■ Record extracts ■
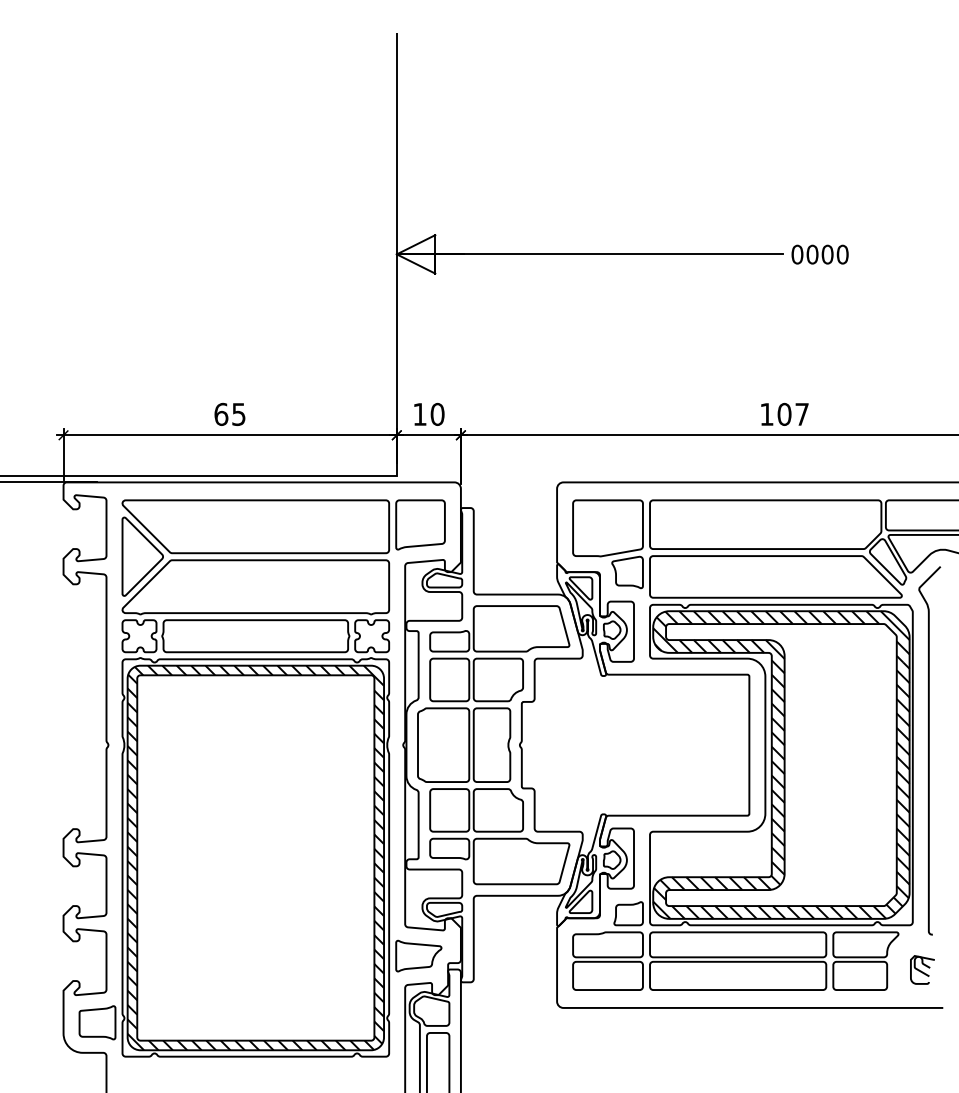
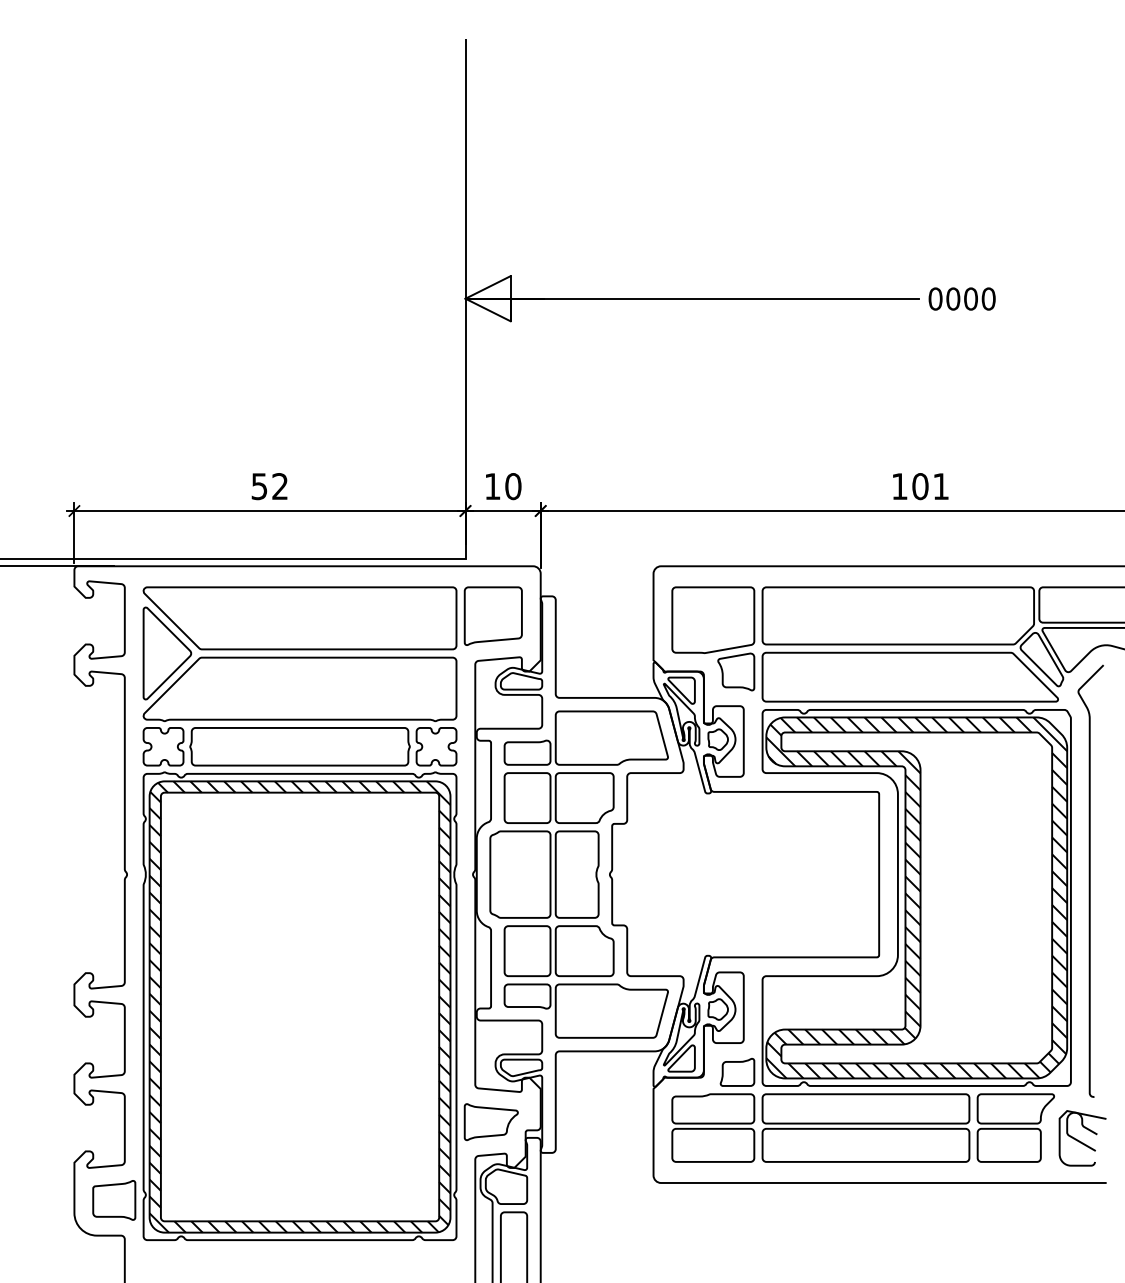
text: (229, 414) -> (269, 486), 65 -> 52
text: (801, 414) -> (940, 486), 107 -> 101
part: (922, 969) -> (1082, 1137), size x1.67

...

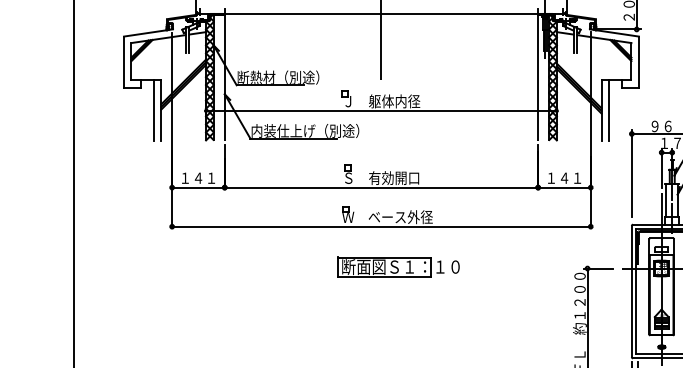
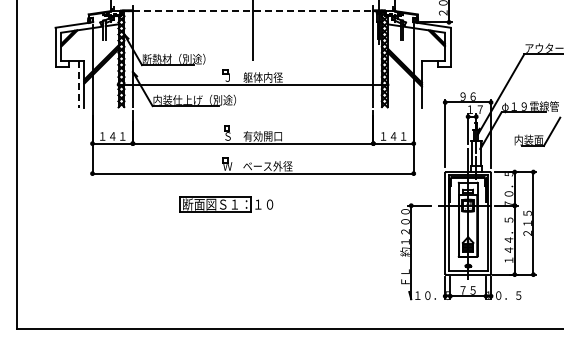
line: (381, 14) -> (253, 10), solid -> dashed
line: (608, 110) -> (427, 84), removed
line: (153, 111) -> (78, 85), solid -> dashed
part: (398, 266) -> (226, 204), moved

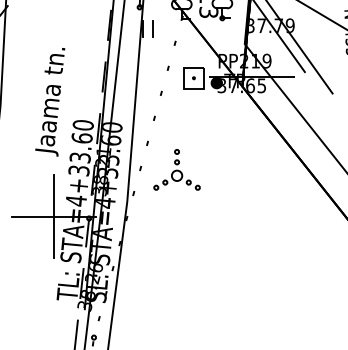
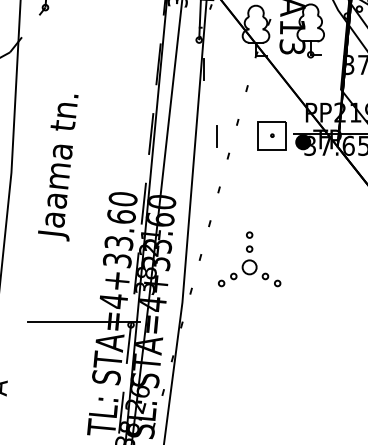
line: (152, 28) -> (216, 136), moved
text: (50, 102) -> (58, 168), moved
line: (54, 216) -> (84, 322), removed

■ Work required ■
In the entries above, find the line holding "text: (801, 414) -> (940, 486), 107 -> 101" and the line holding "part: (922, 969) -> (1082, 1137), size x1.67"; print both of them and every line between, exactly, and nothing else.

■ Output of the task ■
text: (801, 414) -> (940, 486), 107 -> 101
part: (922, 969) -> (1082, 1137), size x1.67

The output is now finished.